We hope that you and your furry children are staying warm during this very cold Winter season. February is National Pet Dental Month, and we wanted to inform you of the importance of keeping up with the oral hygiene of your pet.
According to the American Veterinary Dental Society, approximately 80 percent of dogs and 70 percent of cats show signs of oral disease by age 3. Periodontal disease is a common oral disease in dogs (particularly smaller breeds) and cats. Cats can develop painful resorptive lesions. These lesions result in the loss of tooth structure, starting with the outer enamel surface, usually at or below the gum line. Studies show that about 28 percent of domestic cats develop at least one of these lesions during their lifetime. Left untreated, the inflammation and infection associated with oral disease may eventually damage other organs such as the heart, liver, and kidneys and can lead to other serious health problems.

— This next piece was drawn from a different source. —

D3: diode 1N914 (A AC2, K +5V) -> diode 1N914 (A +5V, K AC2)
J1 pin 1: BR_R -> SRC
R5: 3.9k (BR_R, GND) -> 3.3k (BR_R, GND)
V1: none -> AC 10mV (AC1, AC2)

Proper dental care begins with a complete dental evaluation which we provide during your pet’s health exam. If we see dental disease, dental therapy will be recommended. The degree of dental therapy is determined during the exam, and depending on the severity we may recommend extractions. We can assure you of the highest quality of dental care at Hudson Animal Hospital as all extractions are performed by veterinarians whom have gone through advanced training. These procedures are often performed by technicians at other clinics.

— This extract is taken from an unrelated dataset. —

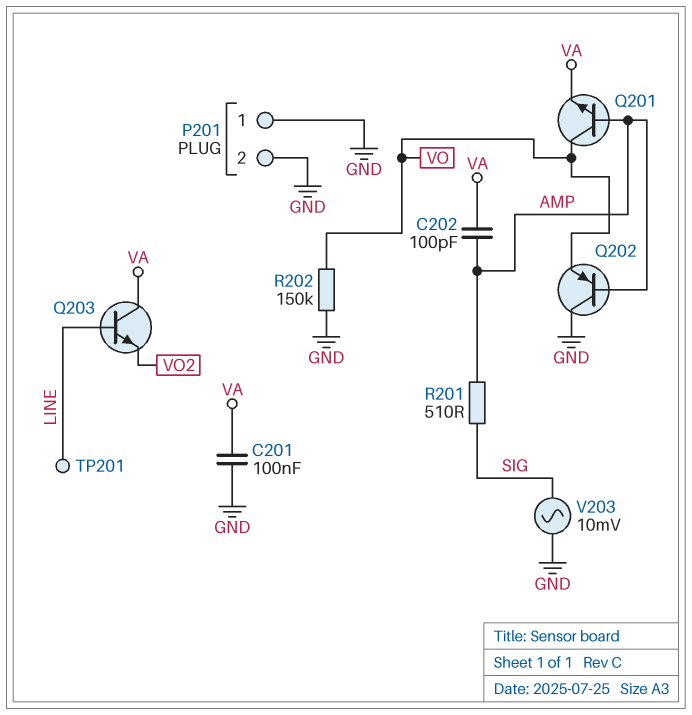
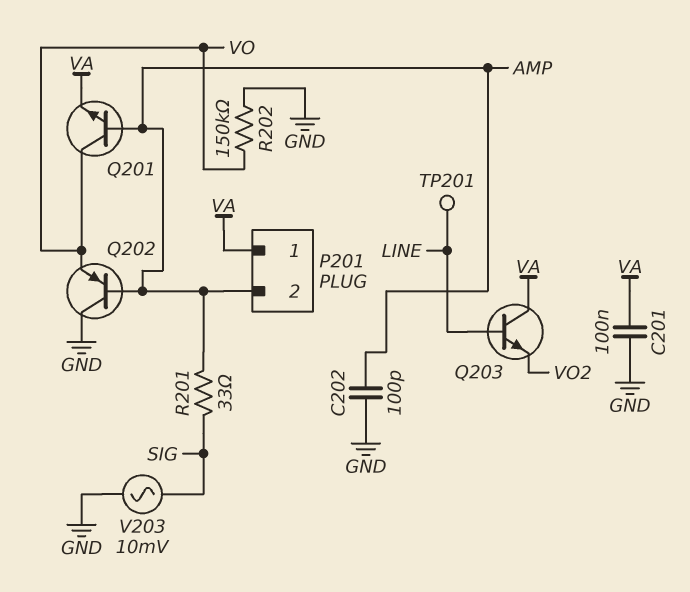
C202: 100pF (AMP, VA) -> 100pF (AMP, GND)
P201 pin 1: GND -> VA
P201 pin 2: GND -> AMP
R201: 510 (AMP, SIG) -> 33 (AMP, SIG)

All dental patients are intubated and placed under full gas anesthesia to allow for proper treatment. This is done for a few important reasons. First, it allows us to provide a complete oral exam. Also, cleaning and extractions (if necessary) are performed without pain or discomfort. Second, dental instruments are very sharp and anesthesia can prevent our patients from sustaining injuries. Third, it provides protection for the airway. 1 gram of tartar contains 1 trillion bacteria! During scaling, these bacteria aerosolize and can cause respiratory infections if the patient is not protected by an endotracheal tube. Also, the scaling procedure uses copious amounts of water and the endotracheal tube minimizes the risk of aspiration pneumonia. So, general anesthesia sounds scary, but this in fact makes the procedure a lot safer than performing it with just light sedation. We always check the health status of our patients prior to anesthesia with a comprehensive physical exam and a blood panel.